As the nomads of Kedar lived southeast of the land of Israel and the people of Meshech were far to the north, we are left to ponder why the psalmist says he dwells among both (Psalm 120:5). It may be that he has gone from living with one to the other. Some see a prophetic association--as a large portion of the Jewish people in recent centuries have lived in Russia and among Arab nations (the state of Israel itself being in the midst of Arab enemies). On the other hand, many believe the psalmist to be speaking metaphorically of other Israelites--that is, in their dishonesty and mistreatment of him they were behaving not as God's covenant people but like these other far-off foreigners. Alternatively, some have postulated this translation of the verse: "Woe is me, whether I dwell in Meshech, or I dwell among the tents of Kedar!" In context, the meaning would then seem to be that no matter where he lives in this world, the psalmist remains in hostile territory-facing lying enemies who don't want peace.

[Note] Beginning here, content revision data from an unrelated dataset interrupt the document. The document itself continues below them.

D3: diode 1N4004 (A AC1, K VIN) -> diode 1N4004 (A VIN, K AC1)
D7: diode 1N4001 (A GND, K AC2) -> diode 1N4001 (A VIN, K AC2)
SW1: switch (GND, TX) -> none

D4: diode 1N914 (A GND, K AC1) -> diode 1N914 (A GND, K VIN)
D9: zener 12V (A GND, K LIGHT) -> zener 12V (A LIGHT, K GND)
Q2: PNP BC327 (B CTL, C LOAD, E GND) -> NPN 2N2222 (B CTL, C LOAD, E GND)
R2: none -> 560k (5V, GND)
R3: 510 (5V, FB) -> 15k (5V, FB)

Interestingly, two different words are used for "dwell" in verse 5: garti ("sojourn") and shakanti ("tabernacle"). "These verbs," says The Expositor's Bible Commentary, "are significantly chosen. Even though the psalmist may have enjoyed a permanent residence, he felt as if he was no more than a sojourner among his contemporaries. He did not feel at home among an ungodly people" (note on verse 5). Indeed, God's people are to be temporary dwellers in this world--looking for the future homeland of the Kingdom of God (Leviticus 25:23; 1 Chronicles 29:15; 1 Peter 2:11; Hebrews 11:13-16).

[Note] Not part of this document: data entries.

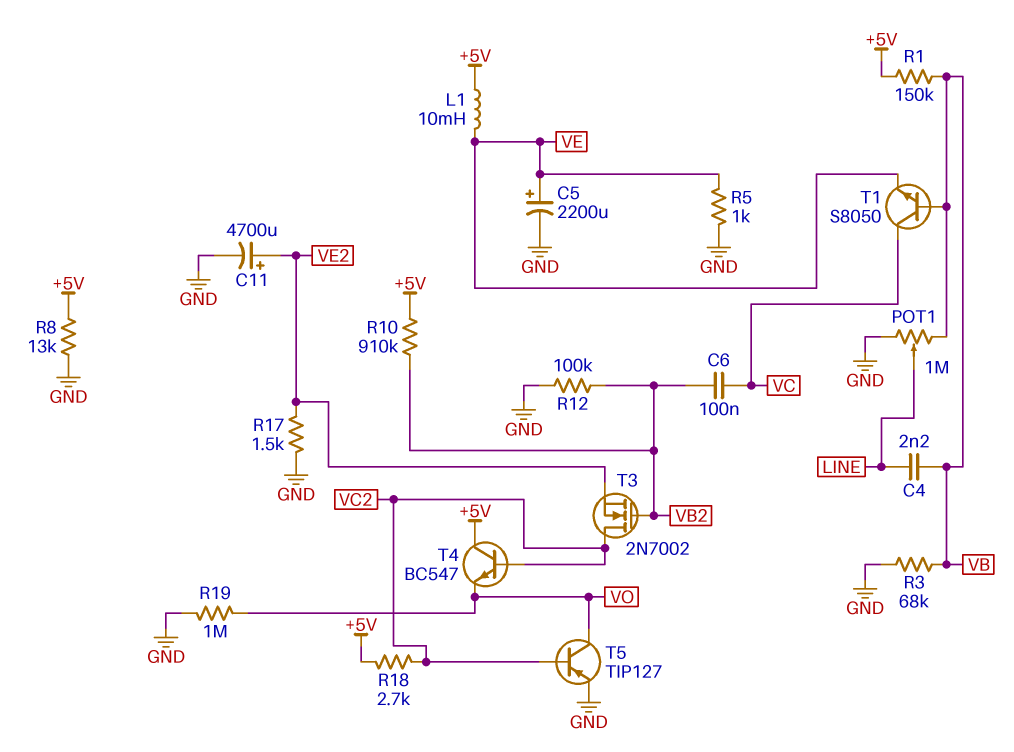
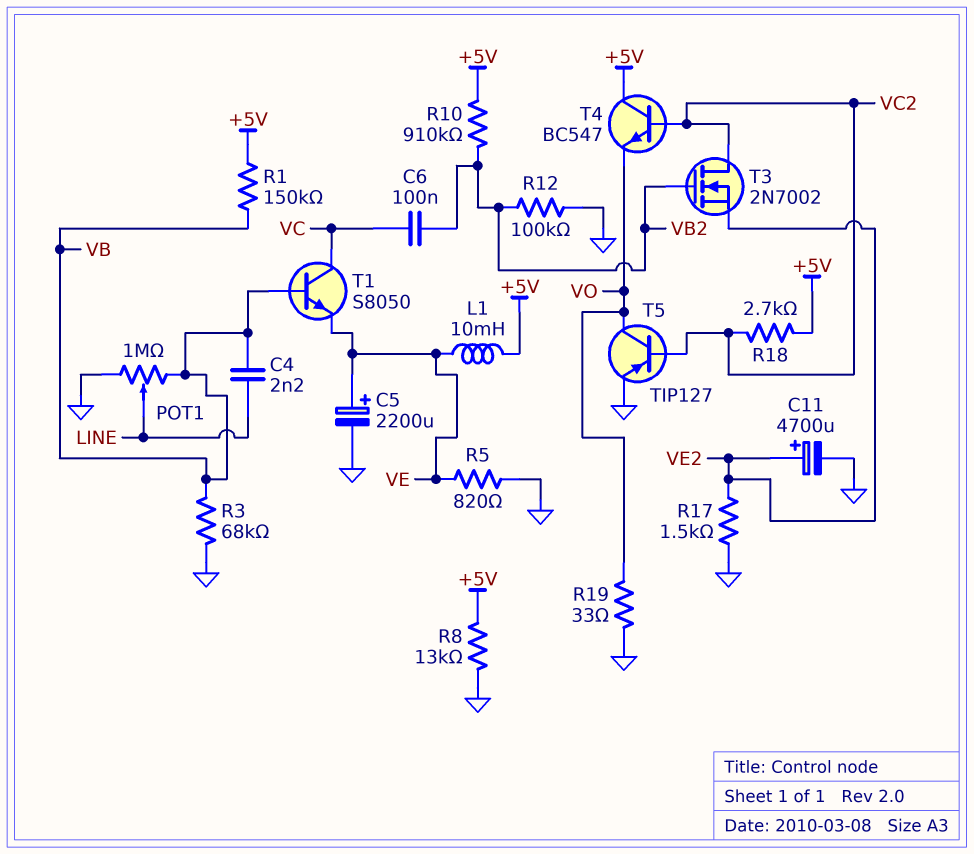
R5: 1k (GND, VE) -> 820 (GND, VE)
R19: 1M (GND, VO) -> 33 (GND, VO)

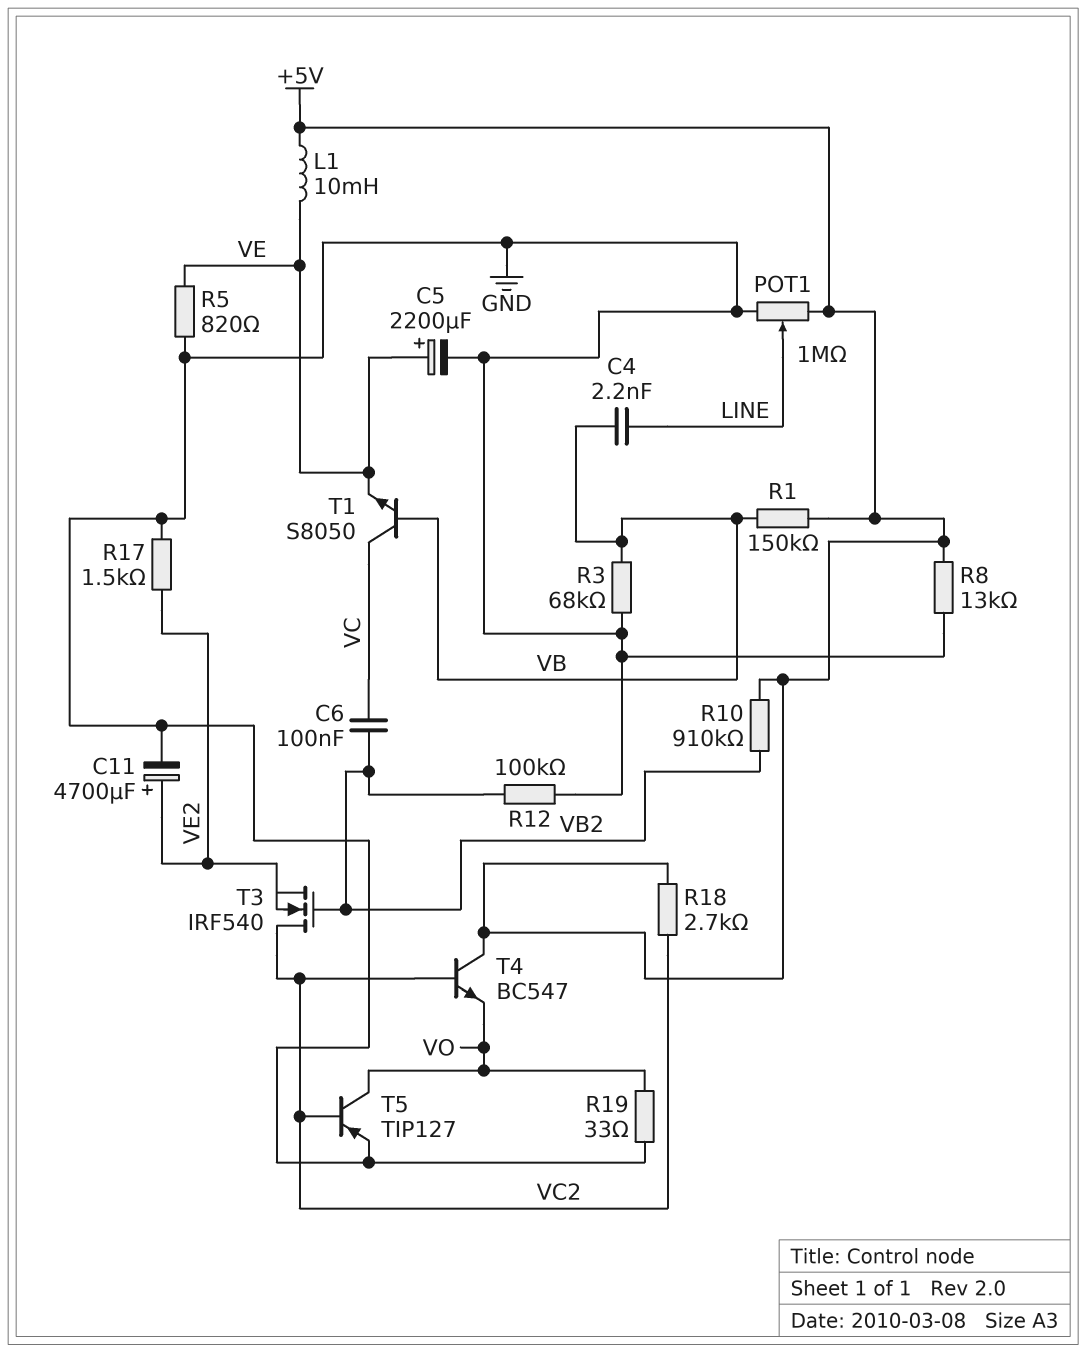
POT1: 1M (GND, VB, wiper LINE) -> 1M (+5V, GND, wiper LINE)
T3: NMOS 2N7002 (G VB2, D VC2, S VE2) -> NMOS IRF540 (G VB2, D VC2, S VE2)

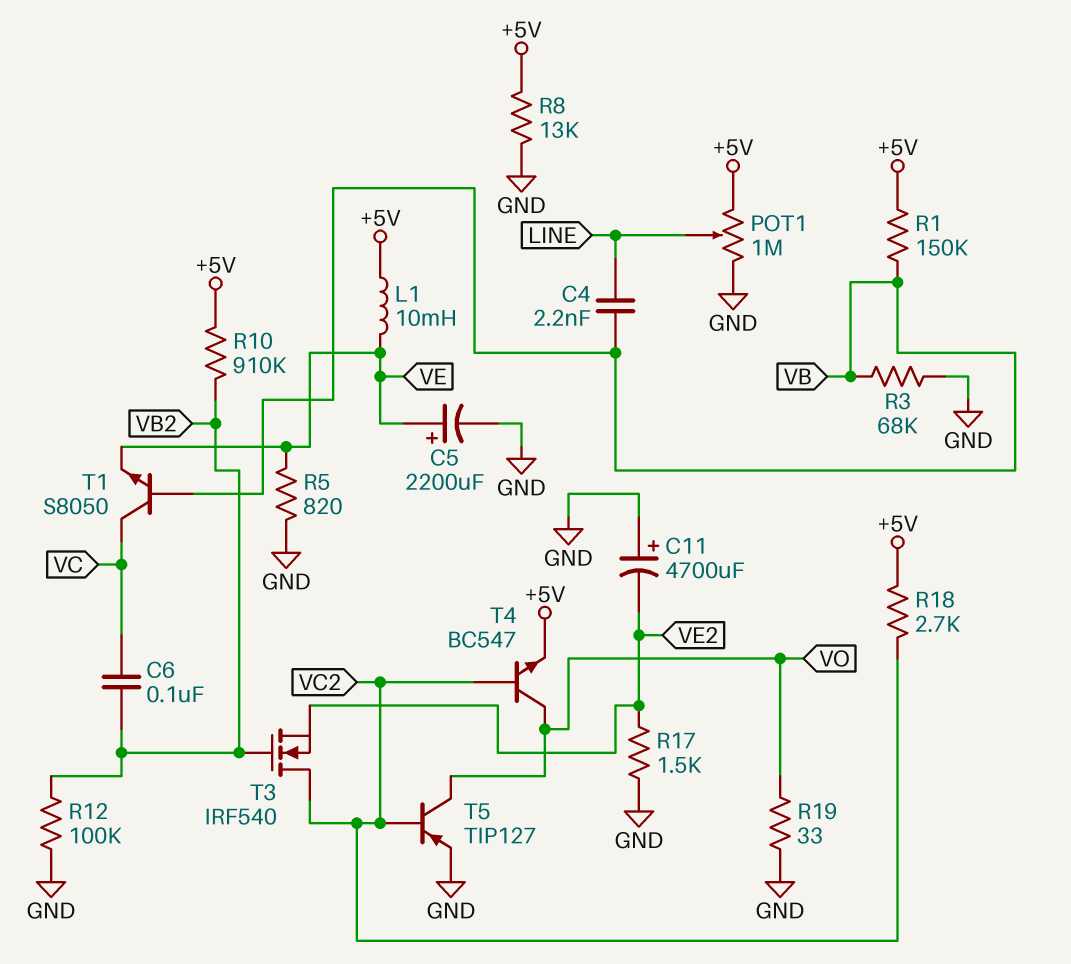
C11: 4700uF (plus VE2, minus GND) -> 4700uF (plus GND, minus VE2)
T4: NPN BC547 (B VC2, C +5V, E VO) -> NPN BC547 (B VC2, C VO, E +5V)

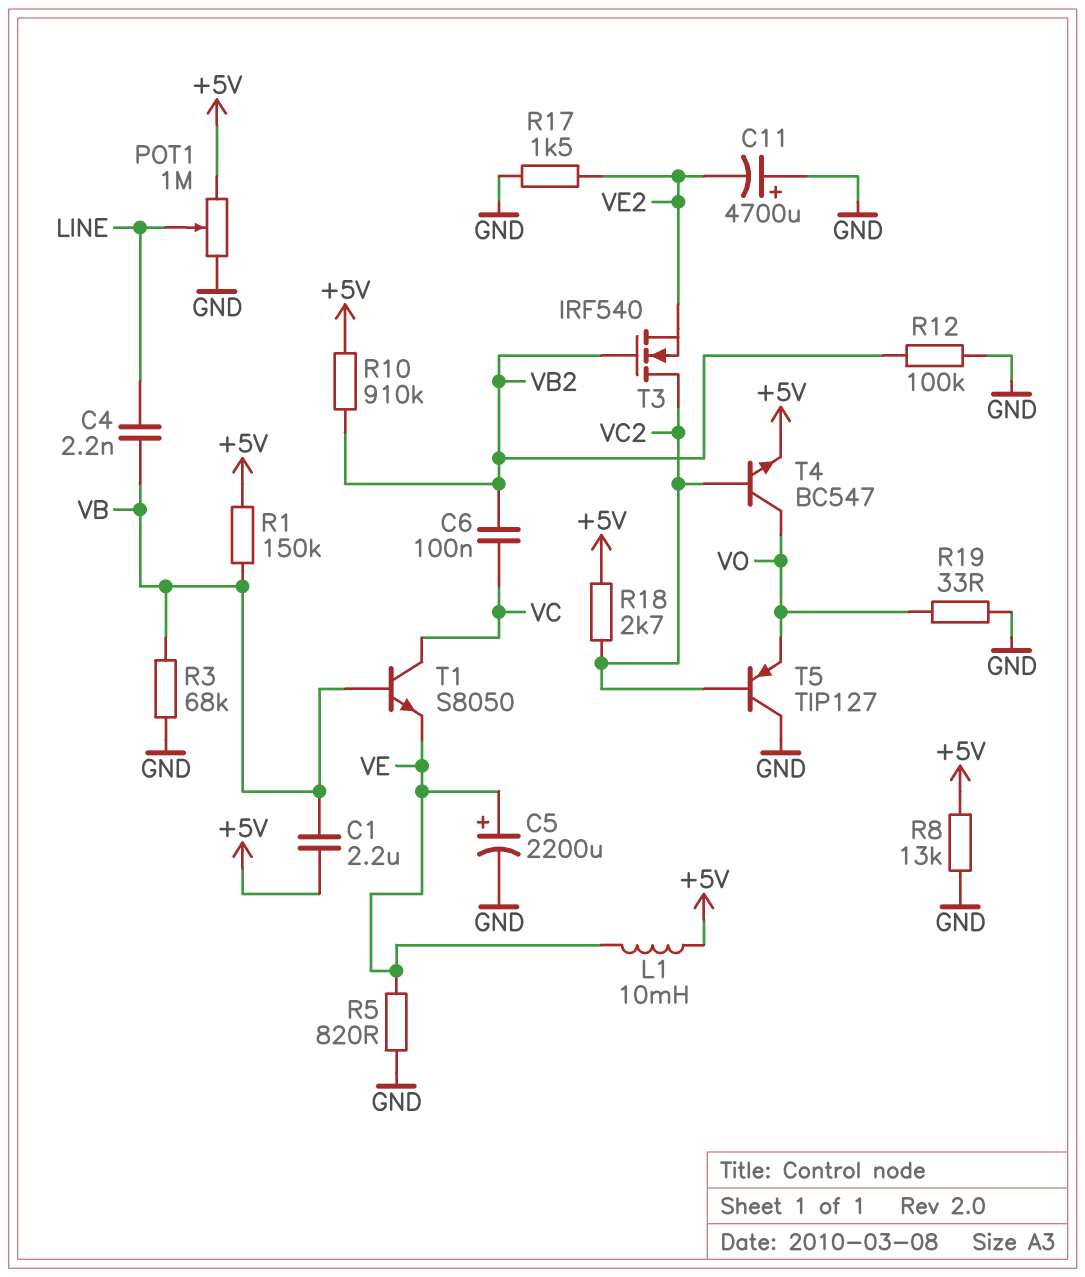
C1: none -> 2.2uF (+5V, VB)
T5: PNP TIP127 (B VC2, C VO, E GND) -> PNP TIP127 (B VC2, C GND, E VO)

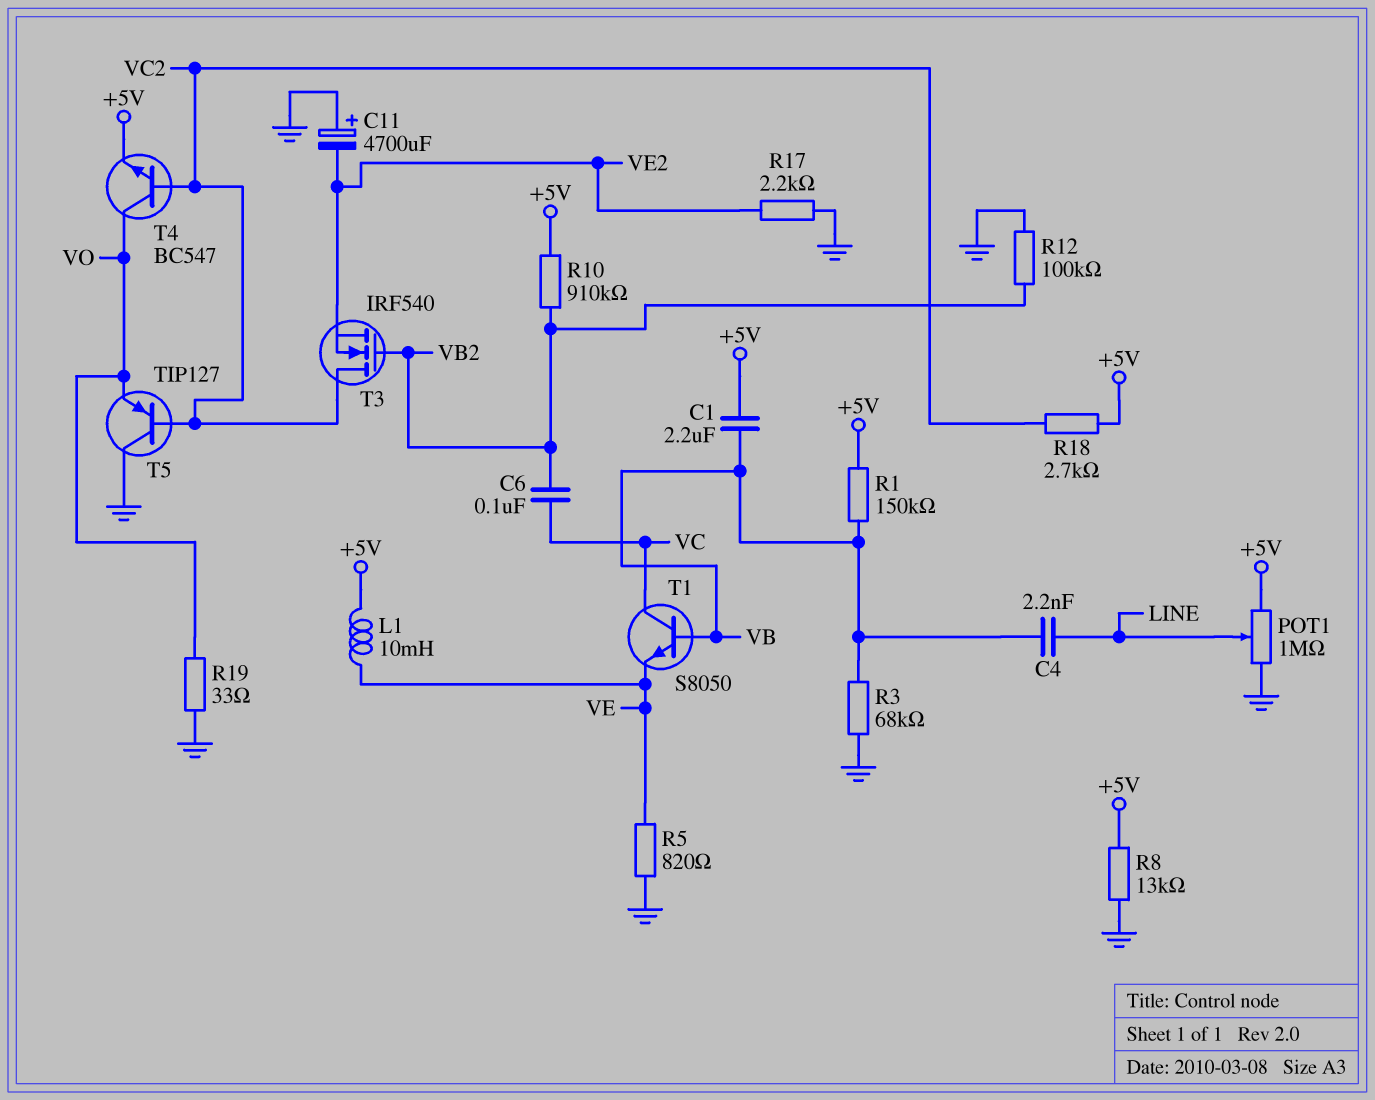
C5: 2200uF (plus VE, minus GND) -> none
R17: 1.5k (GND, VE2) -> 2.2k (GND, VE2)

In this light, we should note verse 7. The beginning of the verse, though translated as "I am for peace," is literally "I peace." The poet's whole being is consumed with the desire for peace--to make peace as he is able and desiring the peace that God's Kingdom will ultimately bring. Yet the antagonists have no interest in peace. They are for war (compare Isaiah 59:8). This psalm, then, is one of crying out to God for relief from the circumstances of dwelling in a hostile world. "This may have set the stage for believers to make their pilgrimage to Jerusalem. In Zion they would be among the people of God. In Jerusalem they would hear the words of truth. In the temple they could pray for the peace of God (Psalm 122:6; Psalm 125:5; Psalm 128:6)" ( Nelson Study Bible, note on Psalm 120:5-7).

Moreover, the annual festivals themselves portray God's plan for the salvation of mankind. The joyous Feast of Tabernacles provides a small foretaste of the peace and happiness that will at last envelop the world under the reign of the Messiah--when the sojourn of God's people in this wicked world at last comes to an end.